This water pact, signed on Saturday in New Delhi between the Prime Ministers of Bangladesh and India, has sparked a debate in Bangladesh
Bangladesh has concluded a pact with India on retraction of water from the Feni River. Under the terms of the newly signed deal, India will retract 1.82 cusecs of water from the river for use by India's north-eastern Tripura state.
This water pact, signed on Saturday in New Delhi between the Prime Ministers of Bangladesh and India, has sparked a debate in Bangladesh.
Bangladesh's grievances over the stalemate relating to a sharing of the waters of the River Teesta in the face of Indian inaction to strike a deal have taken centre stage again in light of the deal on the Feni River.
Many in Bangladesh are also sceptical about the impact such a withdrawal of water by India might have for the Feni River and the nearby riverine areas.
The 116 km long Feni River originates in South Tripura district and, flowing through Sabroom town, enters Bangladesh.
The proposed withdrawal of 1.82 cusecs of the water of the river will be utilised by Tripura state in supplying drinking water to Sabroom town, which faces an acute crisis of drinking water.
Even as a debate builds up over the deal at home, the Bangladesh government has defended the agreement as a goodwill gesture to India on its part.
In an interview with the BBC, Md Shahidul Haque, Bangladesh's foreign secretary, said that Dhaka had taken this decision from a humanitarian point of view.
As speculations and scepticism over the pact gather pace in Bangladesh, the Ministry of Water Resources has issued a press release in a bid to clear confusion over the agreement.
According to the ministry, the Feni River annually has an average of 1878 cusecs of water flow, which declines to 794 cusecs in the dry season.
The ministry has sought to define the term "cusec" in its press release. It says that 1 cusec is equal to 28.32 litres of water, which in its view is "very little" in relation to the overall water flow of the river.
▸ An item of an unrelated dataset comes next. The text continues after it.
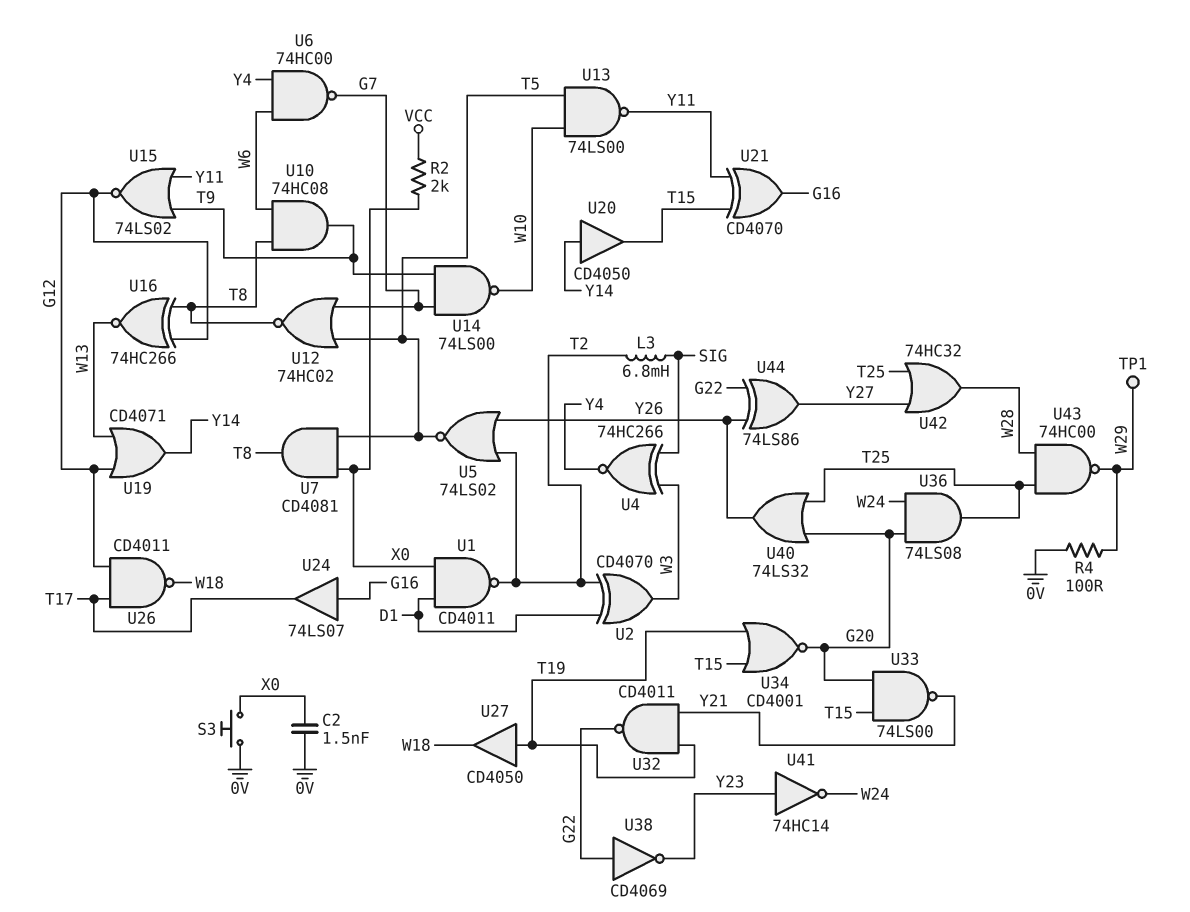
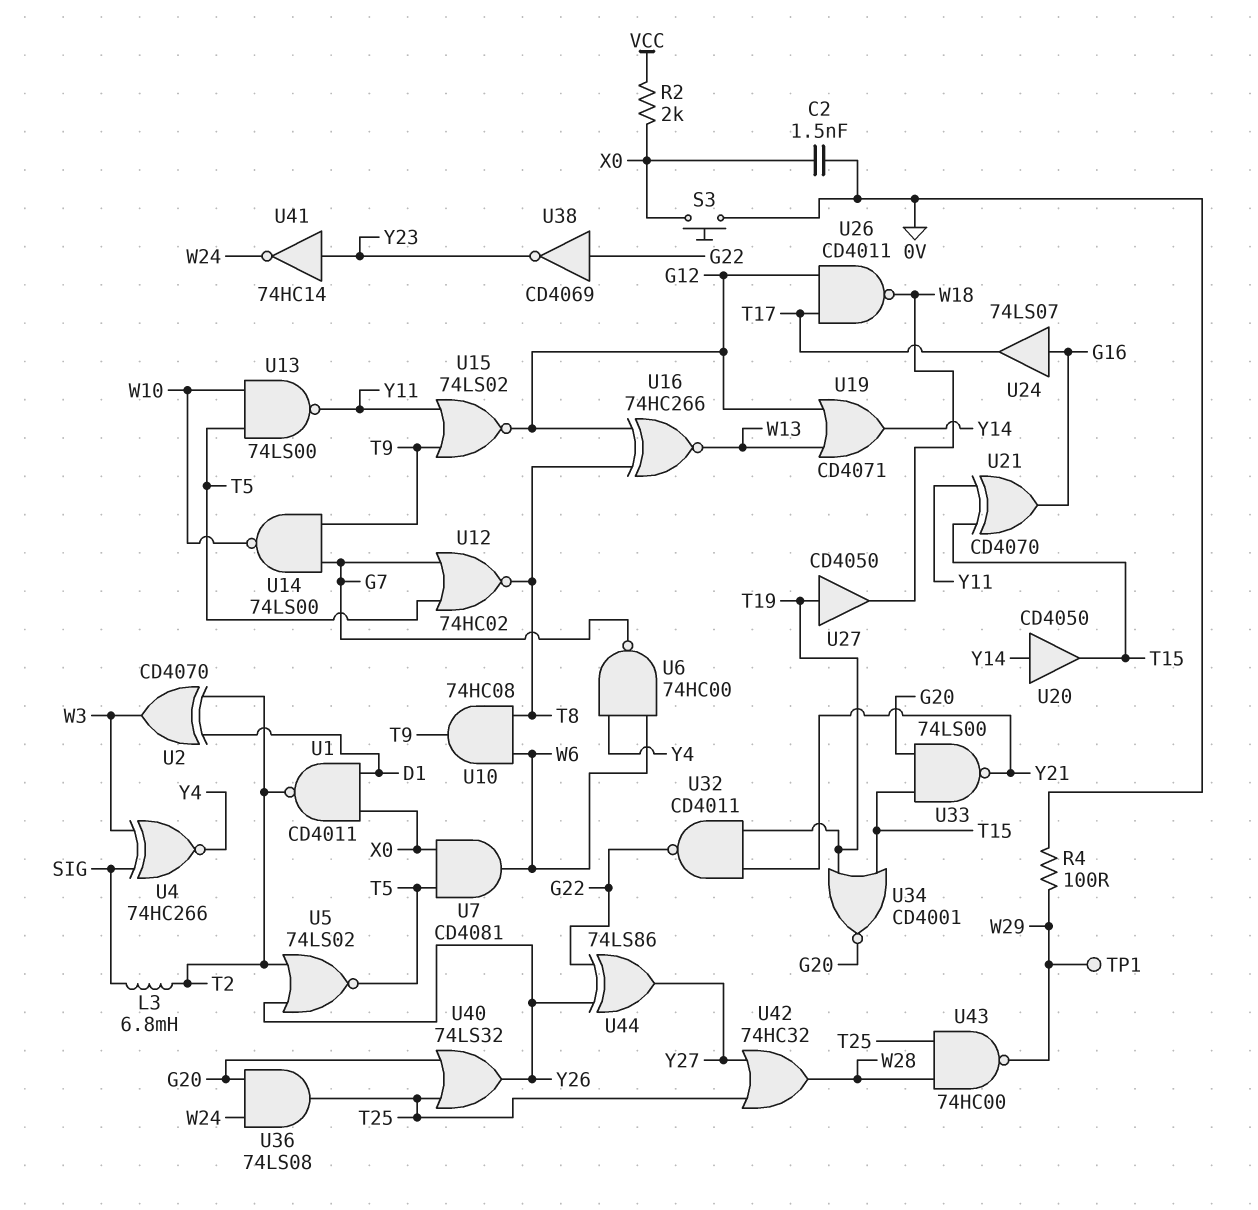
U7: AND CD4081 (in T5, in X0, out T8) -> AND CD4081 (in T5, in X0, out W6)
The ministry defended the water pact as a humanitarian step and an act of good neighbourliness on the part of the Prime Minister.
The Business Standard spoke to Prof Ainun Nishat, a reputed specialist on rivers. Nishat believes that the agreed upon withdrawal of water is very little in quantity.
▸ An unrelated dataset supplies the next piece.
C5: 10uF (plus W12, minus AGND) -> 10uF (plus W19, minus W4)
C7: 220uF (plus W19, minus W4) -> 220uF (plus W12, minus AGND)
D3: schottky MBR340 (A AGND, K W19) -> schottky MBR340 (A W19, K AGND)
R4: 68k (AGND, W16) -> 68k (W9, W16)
Elaborating, Prof Ainun Nishat said, "Since the river has a minimum flow of 794 cusecs of water even during the dry season, the amount of water agreed upon for withdrawal will not have much impact."
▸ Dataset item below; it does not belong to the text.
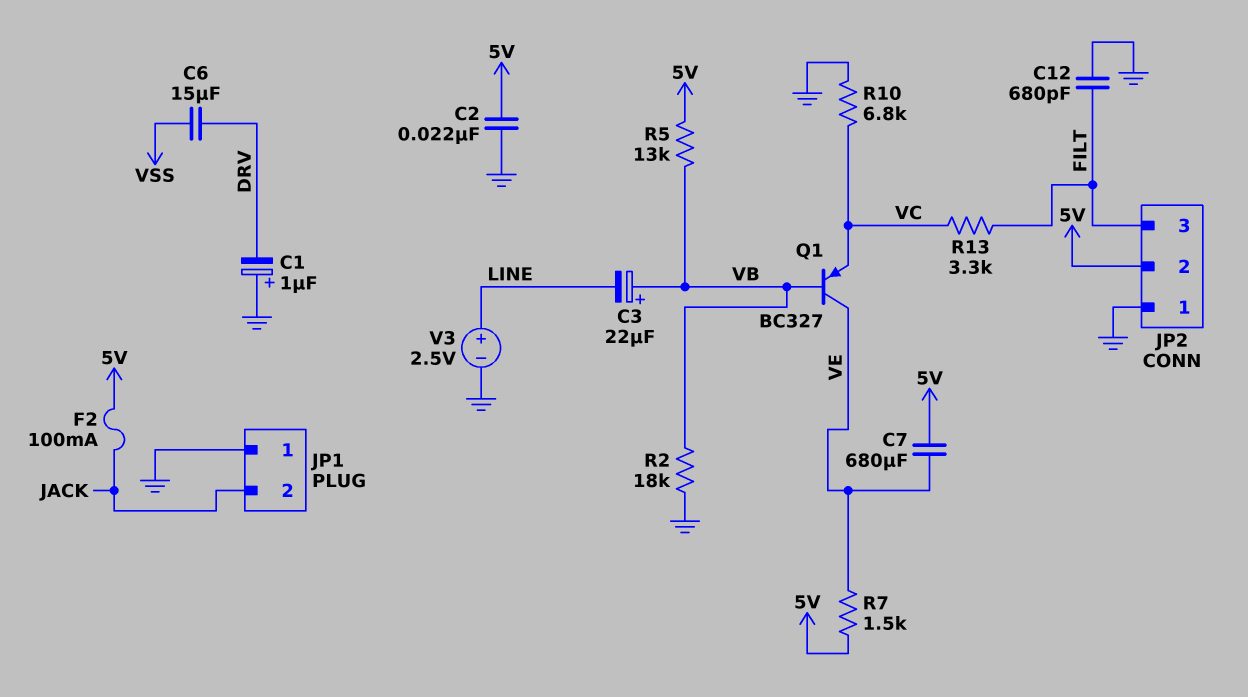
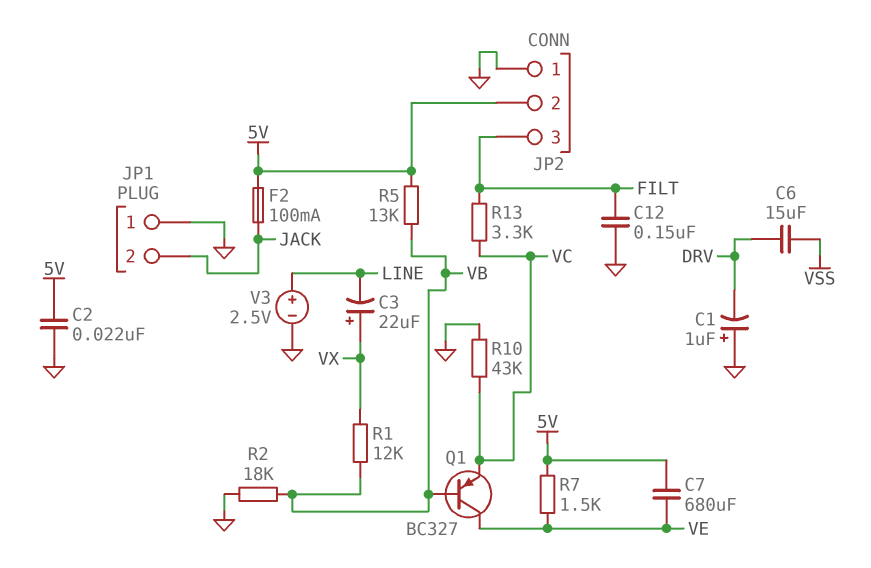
C3: 22uF (plus VB, minus LINE) -> 22uF (plus VX, minus LINE)
C12: 680pF (FILT, GND) -> 150nF (FILT, GND)
R1: none -> 12k (VB, VX)
R10: 6.8k (GND, VC) -> 43k (GND, VC)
Nishat's remarks were endorsed by Professor AKM Saiful Islam of the Institute of Water and Flood, Bangladesh University of Engineering and Technology (Buet). Islam noted that the agreed upon water is "little in quantity" and will not have much consequence over the Feni River.
However, Prof Islam was critical of Indian inaction in the matter of striking a deal with Bangladesh over a sharing of the waters of the Teesta. "The livelihood of millions of people depends on the Teesta waters," he said. "Allowing this river to die in the absence of a treaty will be very unfortunate."
It may be noted that besides the deal on the Feni River, a framework for the proper distribution of the waters of seven trans-border rivers was also worked out during the Prime Minister's visit to Delhi.
The rivers under this framework are Manu, Khowai, Muhuri, Gomati, Dharla, Dudhkumar and Teesta Rivers.
According to officials in both countries, this framework will be of benefit in terms of reaching a deal on the Teesta.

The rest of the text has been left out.